The leading Jewish peer, Baroness Deech, has expressed “increasing unease” about the direction of Holocaust education, particularly “day trips to Auschwitz”, and says that children do not emerge with proper or contextual knowledge of the contributions of Jews to the world.
Lady Deech, a cross bench peer and lawyer, is a passionate opponent of the proposed British Holocaust memorial in Westminster. She was one of three star panellists marking the 81st anniversary of Kristallnacht on Monday evening at JW3, and used the occasion to tell the packed audience that “building a memorial [to the Holocaust] will not do the trick”, instead declaring that it allowed opportunist politicians to “put the Holocaust in a box”, signing a declaration once a year and have their photographs taken, and feeling satisfaction that the issue was dealt with.
The baroness later told Jewish News that she believed the community was being “steamrollered” into supporting the Westminster Holocaust memorial, which she felt was becoming “nastily politicised”.
Each of the panellists — Baroness Deech, together with TV celebrities Robert Rinder and Rachel Riley — had agreed to mark Kristallnacht by speaking about antisemitism.
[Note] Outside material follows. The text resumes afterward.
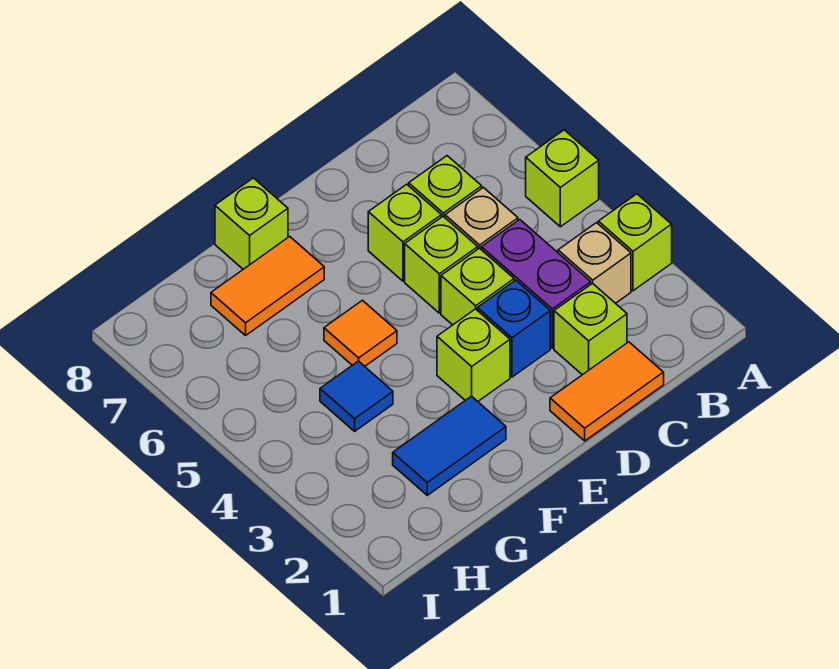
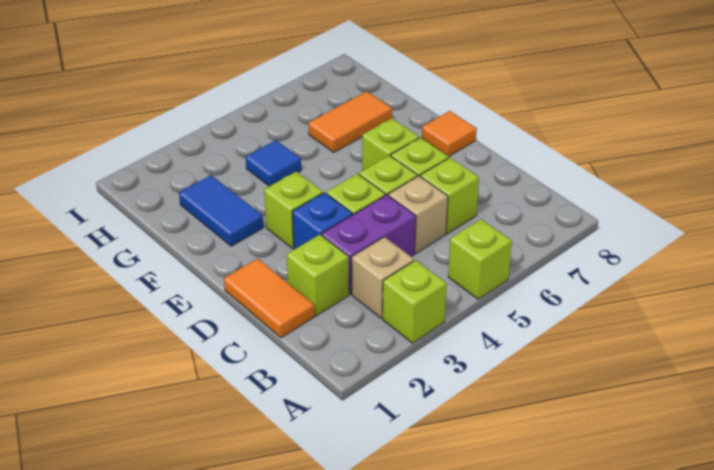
orange tile F5 level 1 -> orange tile E8 level 1
orange tile F7:G7 level 1 -> orange tile G6:G7 level 1
lime brick F8 level 1 -> lime brick E6 level 1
Trudy Gold, consultant head of Holocaust studies at JW3, provided a historical context for Kristallnacht, the “Night of Broken Glass” in November 1938, for which, she reminded the audience, Jews were fined a billion marks, to pay for the clean-up of the destruction of their own shops and community buildings.
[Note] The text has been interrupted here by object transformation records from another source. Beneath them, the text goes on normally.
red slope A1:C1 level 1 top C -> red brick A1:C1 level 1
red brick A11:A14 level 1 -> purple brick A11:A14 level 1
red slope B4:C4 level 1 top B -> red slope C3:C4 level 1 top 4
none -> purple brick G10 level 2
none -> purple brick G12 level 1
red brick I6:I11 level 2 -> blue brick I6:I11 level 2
Robert Rinder, the grandson of a Holocaust survivor who became one of “The Boys”, the group of young men and women who arrived in Britain in 1945, has just made a documentary for the BBC about the Holocaust which will be screened next year. Better known as “Judge Rinder” for his popular daytime TV court show, Mr Rinder gave a trenchant presentation in which he urged the community to become “better advocates” in putting the case and interests of Jews. “We need to be better, and we can”, he declared.
"People use the highest form of morality to justify their antisemitism as @rabbisacks has taught us – once religion, then science, now human rights" @RachelRileyRR tells packed @JW3London audience on #Kristallnacht anniversary pic.twitter.com/6XUgzE2Kdx
— Raymond Simonson Esq. (@FatSideburns) November 11, 2019
He elicited gasps from the audience with an anecdote about a well-known acquaintance who, he said, was a regular on UK TV, who had said that “Brexit was caused by the Jews” — though he refused to identify this person.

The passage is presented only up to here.